Another of their jobs was to maintain the ‘ferry service'. Earlier in the year, before
the Japanese had begun effective patrolling of the Markham Valley, our most forward
elements had been kept on the north side of the stream, principally in the vicinity
of Nadzab. On the maps of the period appear names such as Mac's camp, Shep's camp,
Zoffman's, and others. All these posts were cunningly hidden off the main tracks,
and from them our scouts used to patrol to the very outskirts of Lae, and, on one
or two occasions, right among the Japanese to the Lae aerodrome. The ferry service,
consisting of a few canoes, with crews drawn from the native village of Chivasing,
had been the link which maintained contact across the river and kept up supplies.
An old New Guinea hand, Tommy Zoffman, had been in charge of this section of the
operations, with the unofficial title of Admiral of the Markham Fleet.

Nowadays, however, in the face of much more intensive Jap patrolling, only quick
reconnaissance visits were
made to Nadzab. A few stores were left hidden in Mac's.
As far as we knew, the Japs had never discovered the exact location of these camps,
though they must have been aware of their existence. Our patrols seldom remained
more than a night or two, and the ferry service was kept for these periodic visits,
and was of course used by Jock McLeod.

As we sat round the table drinking tea and nibbling hard army biscuits, we talked
about the possibility of my living over the other side of the river. The others did
not seem to fancy my chances, and one of them summed up the general opinion:

‘You're nuts! The Nips are a moral to get on to you sooner or later. Jock McLeod
went over weeks ago, and we haven't heard from him since.'

‘That doesn't say he isn't perfectly safe in the bush somewhere,' I argued.

‘Ah, well, you're going to give it a try, so that's that!' Tom said as he swilled
down the dregs of tea in his cup. ‘The canoes and boats' crews should be ready now,
so I'll walk down to the landing with you.'

I said goodbye to the others, and we left the wire room, hastily replacing the blanket
over the door. Calling to Kari, Achenmeri, and the six carriers from Mari to follow,
Tom and I strode along in silence through the bush and the kunai-grass at the edge
of the Markham.

Five minutes brought us to the landing-place, a small shingly beach with overhanging
trees that concealed the canoes perfectly, since only the very tips of their masts
showed through. They were of a type well known in New Guinea, consisting of a single
hollowed log for the main hull and an outrigger to give stability.
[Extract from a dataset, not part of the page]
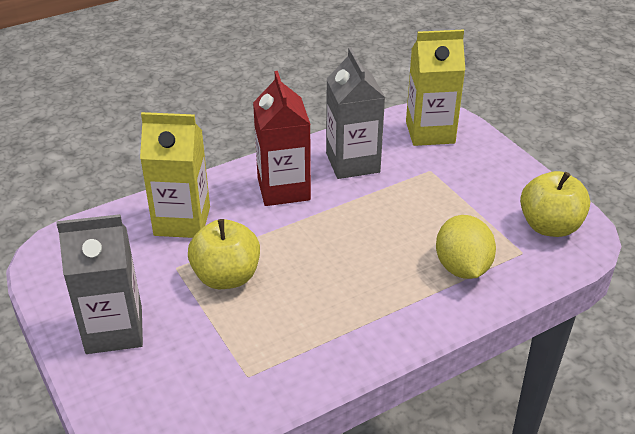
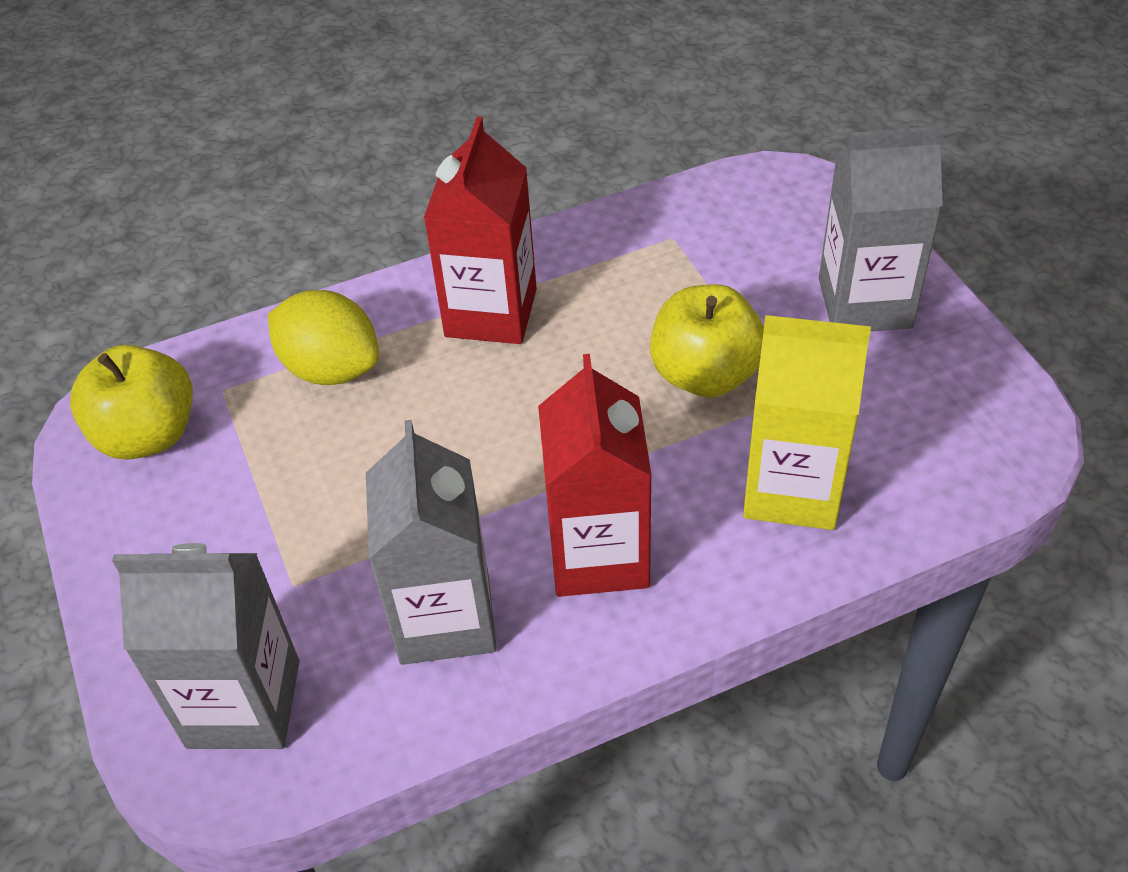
camera: 170 degrees left, 10 degrees up
(371, 309) = (491, 313): none -> red carton
(430, 132) = (244, 704): yellow carton -> grey carton
(462, 267) = (331, 368): yellow lemon -> yellow lemon turned 60 degrees counterclockwise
A sail, made of
old sugar-bags, was sometimes hoisted on the mast for sailing up the Markham before
the strong breeze which blew upstream in the latter part of each afternoon.

For the present crossing we would require only two canoes, and the crews, powerful
black-skinned natives from Chivasing, were bailing them out at the water's edge with
half coconut-shells.

The northern bank was just discernible, low, muddy, and grass-covered. The six Mari
carriers scanned it uneasily, and muttered among themselves. Achenmeri, too, looked
nervous. He said nothing, but rolled his eyes round and round. It was plain that
they did not relish the prospect of this trip up the Erap; but Kari, moving among
them, and talking in quiet, confident tones, seemed to reassure them.

On a slightly rising piece of ground behind the landing was the sentry. He had been
there since dawn, half hidden among the bushes, searching through his binoculars
the opposite bank of the Markham and the mouth of the Erap.

Tom called to him. ‘Anything doing over there?'

‘Not a thing moved all morning,' he replied with a wave.

This, of course, was good news, but its significance was not very great, for the
real danger lay higher up, where the main track which ran the whole length of the
Markham Valley crossed the Erap. If the Japanese had decided on more extensive patrolling
they would almost certainly begin by using this track, which I should have to cross
in a few hours' time.

My patrol-box, blankets, and food had been loaded onto the two canoes, and with three
carriers on each, Achenmeri and I squatted down on the deck of one, with Kari in
charge of the other. We exchanged a quick handshake and goodbye with Tom, and then
our near-naked crews pushed off into the swift, muddy water.

The current was so strong that it was impossible to cross directly from one bank
to the other, so, sweeping
rapidly downstream, we made diagonally for the first island.
There was very little freeboard on the canoe, and from time to time water splashed
into it. The crew did not seem very concerned at this, and it was one-third full
before they began bailing with their coconut-shells. Meanwhile, with all three paddles
on the right-hand side, with much panting and sweating, they were slowly urging our
little craft nearer to the island. As soon as we reached the shallows they jumped
overboard and began pushing, until we finally grounded at the lower end of the island. Then,
by means of a rope made from vines, they hauled the canoe through slack water to
the upstream end of the island, and we were off into the second main stream and over
to the second island. Another repetition of the manoeuvre, and we had crossed the
Markham and were on more or less dry land at the mouth of the Erap. The crossing
had taken about half an hour.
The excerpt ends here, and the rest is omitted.